В этот момент Георгий сделал мастерскую паузу. Нет, все-таки бывших актеров не бывает.

— Ну? — только и смогли выдохнуть слушатели.

— Год рождения, год смерти — как в том сне. Но с одной… маленькой поправкой — век был указан не двадцатый, а девятнадцатый.

— То есть…

— Правильно. Не тысячу девятьсот, а тысячу восемьсот. И оказался тот Шапошников каким-то чиновником средней руки. Вот такая история. Хотите, верьте, отцы, хотите, нет.

Отец Леонид перекрестился:

— Слава Тебе Господи, слава Тебе! Вот видите, как господь даже сон на благо для твоей души использовал. Вообще-то, святые отцы советуют со снами быть поосторожней, но в твоем случае, видимо, другого способа, чтобы остановить…

— Да ты говори, не стесняйся.

— А что говорить? Сам все понимаешь.

— Понимаю, как не понять. Я бы иначе действительно не остановился. Знаете, отцы, сколько перед моими глазами актерских судеб прошло. Казалось, все у человека есть — талант, красота, ум. А потом вдруг… Кто-то без ролей сидел годами и медленно неотвратимо спивался, а кто-то, наоборот, на разрыв был, но все равно с ним что-то происходило. А меня от того и от другого Господь уберег. Звезд с неба не хватанул, особой славы не было…

— И слава Богу! — неожиданно категорично отозвался отец Леонид.

Теперь уже перекрестился Георгий.

— … но и без дела не сидел и, считаю, в своей профессии состоялся. А теперь вот здесь…

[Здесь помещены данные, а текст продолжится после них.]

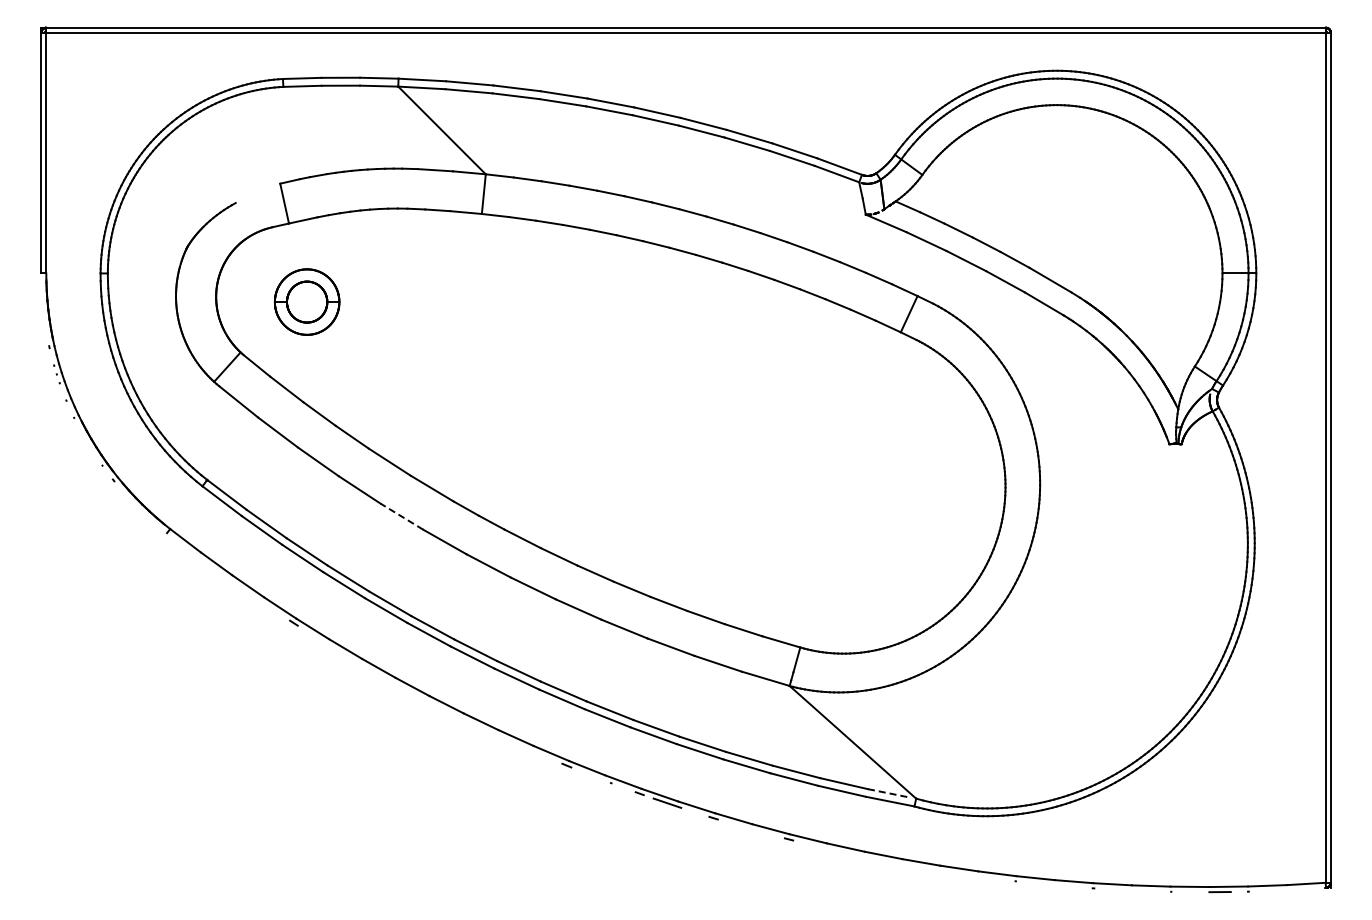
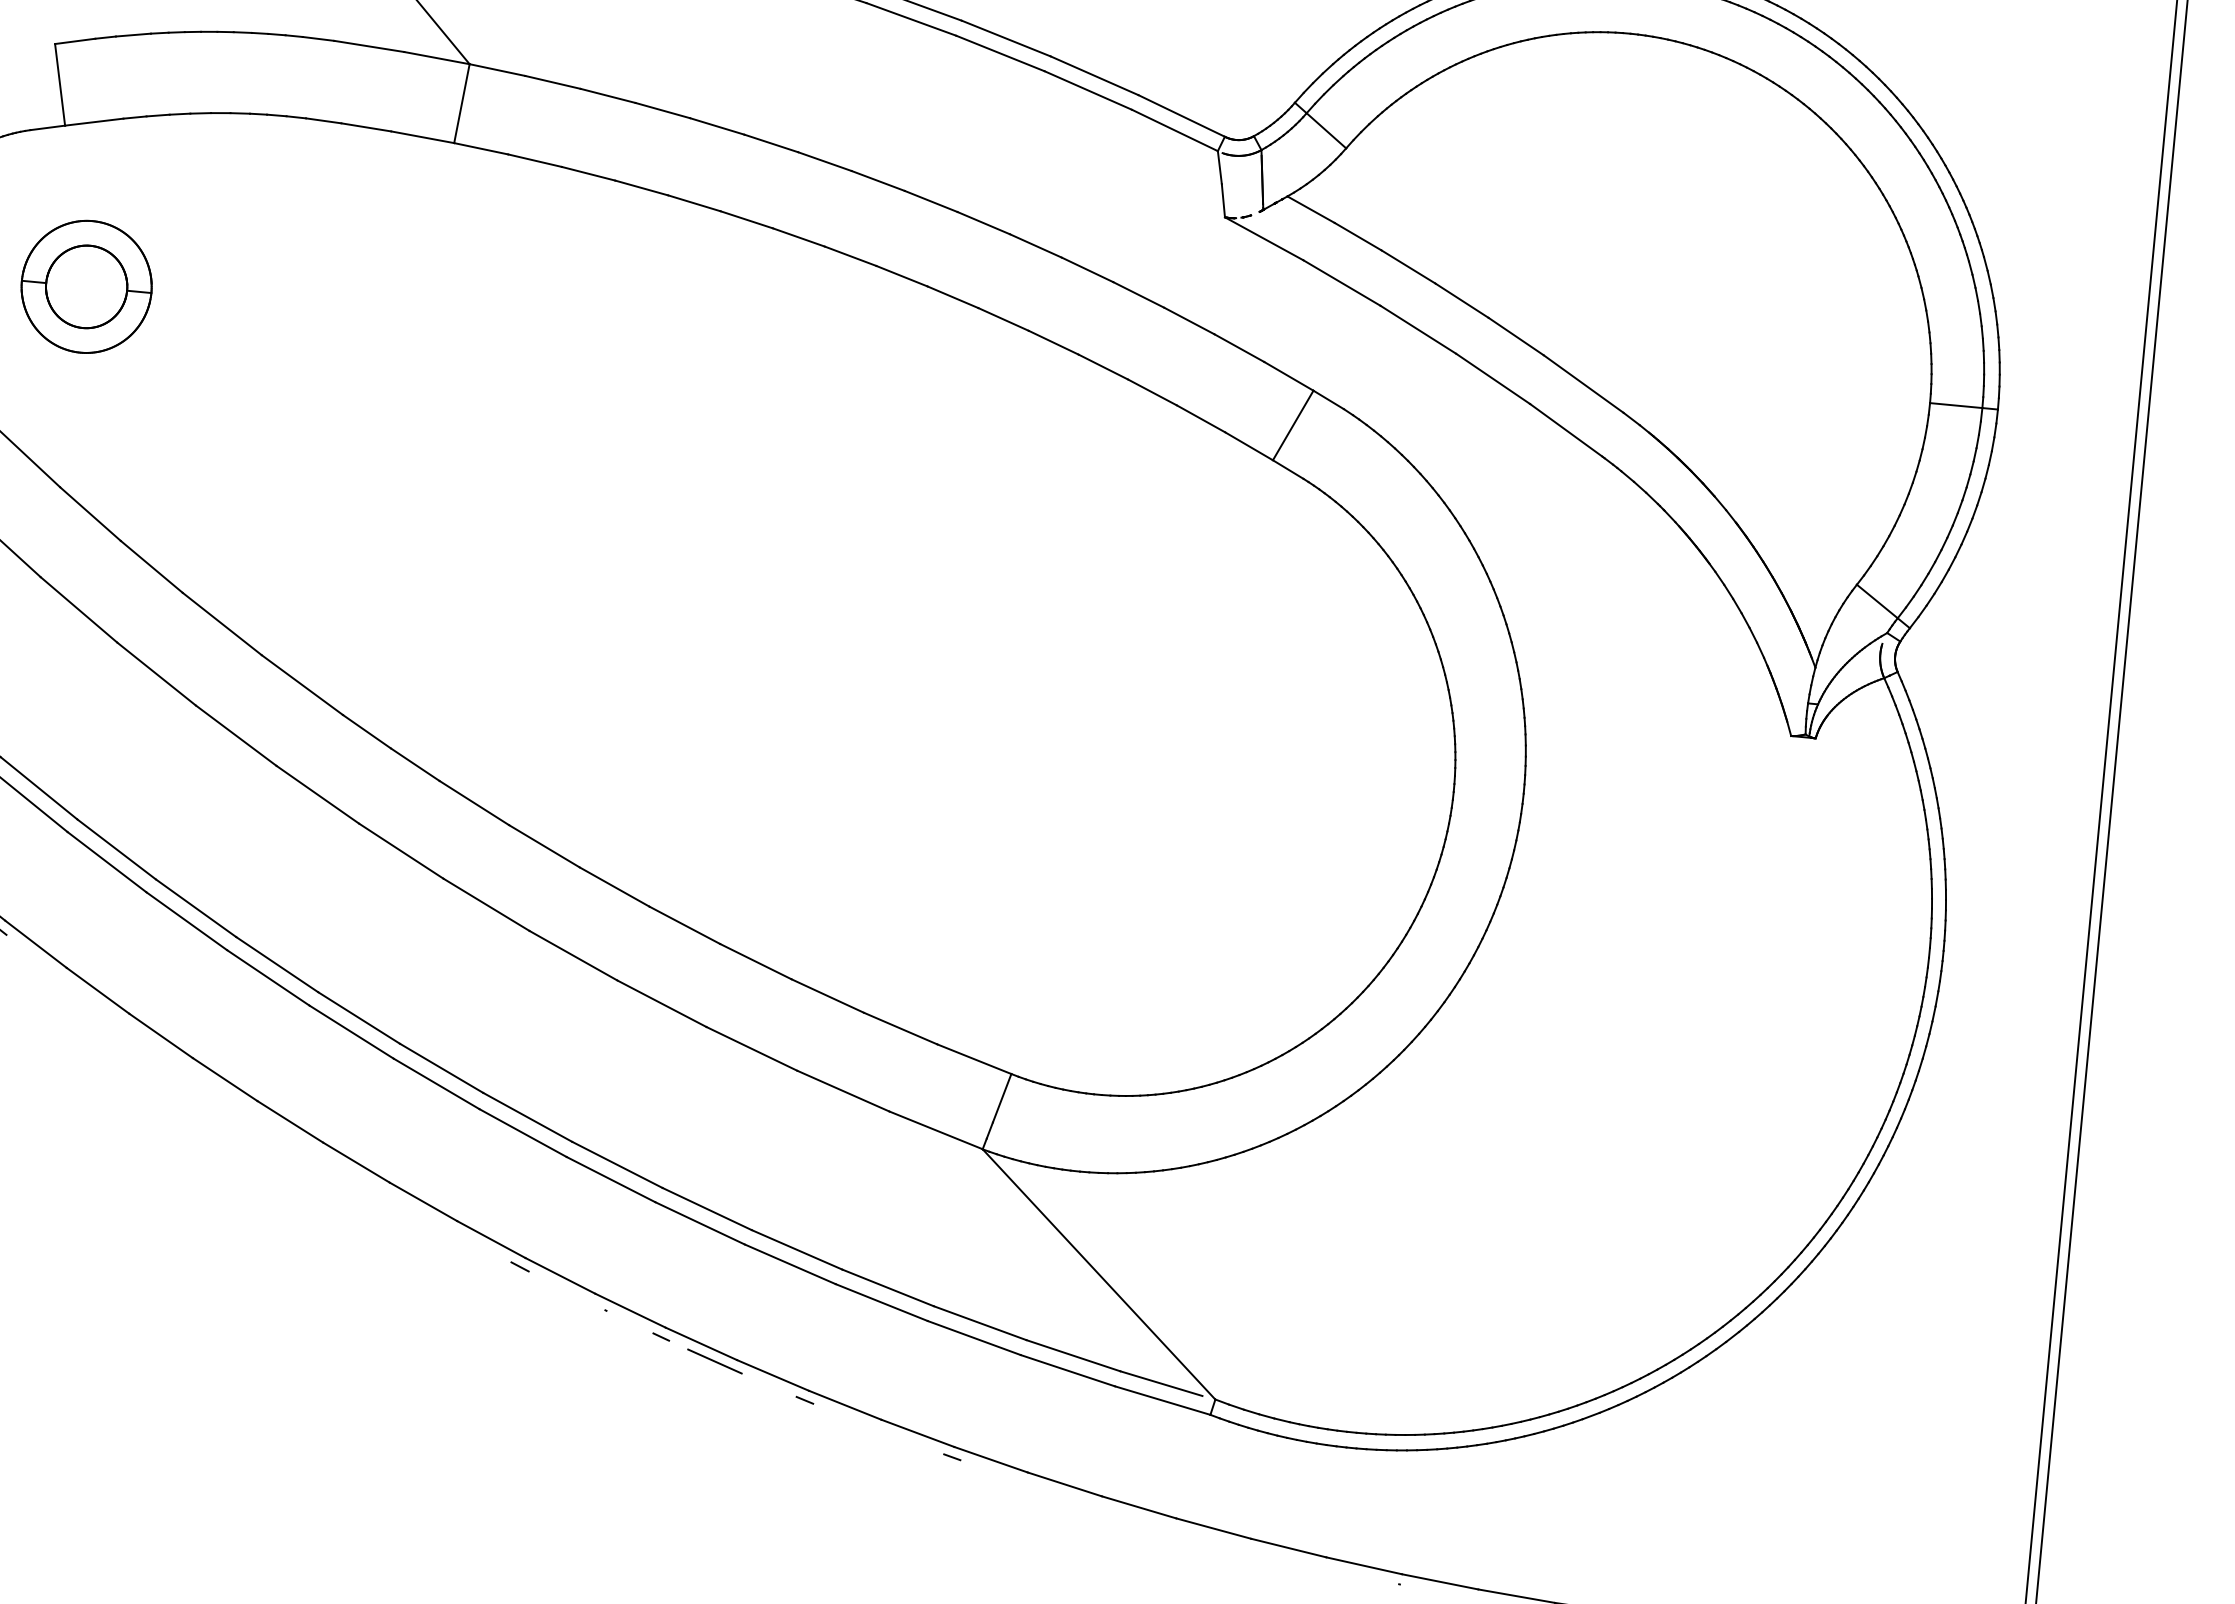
line: (401, 516) -> (235, 735), dashed -> solid
line: (889, 793) -> (1162, 1384), dashed -> solid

С улицы донесся шум мотора. А уже через пару минут к честной компании присоединился Михаил. Обошлось без «штрафной», но отец Леонид и Георгий заставили его прочитать: «что-нибудь из Фета». Это было немного умилительно: деревенская изба, за столом — священник, писатель, артист и фермер. В отличие от других у фермера не было бороды, но были огромные, рабочие руки, широкое добродушное лицо и какая-то по детски доверчивая улыбка. И вот этот человек стал читать:

Шумела полночная вьюга
В лесной и глухой стороне.
Мы сели с ней друг подле друга.
Валежник свистал на огне.
И наших двух теней громады
Лежали на красном полу,
А в сердце ни искры отрады,
И нечем прогнать эту мглу!
Березы скрипят за стеною,
Сук ели трещит смоляной…
О, друг мой, скажи, что с тобою?
Я знаю давно, что со мной!

— Вот, такие стихи, — закончив читать как-то виновато произнес Михаил.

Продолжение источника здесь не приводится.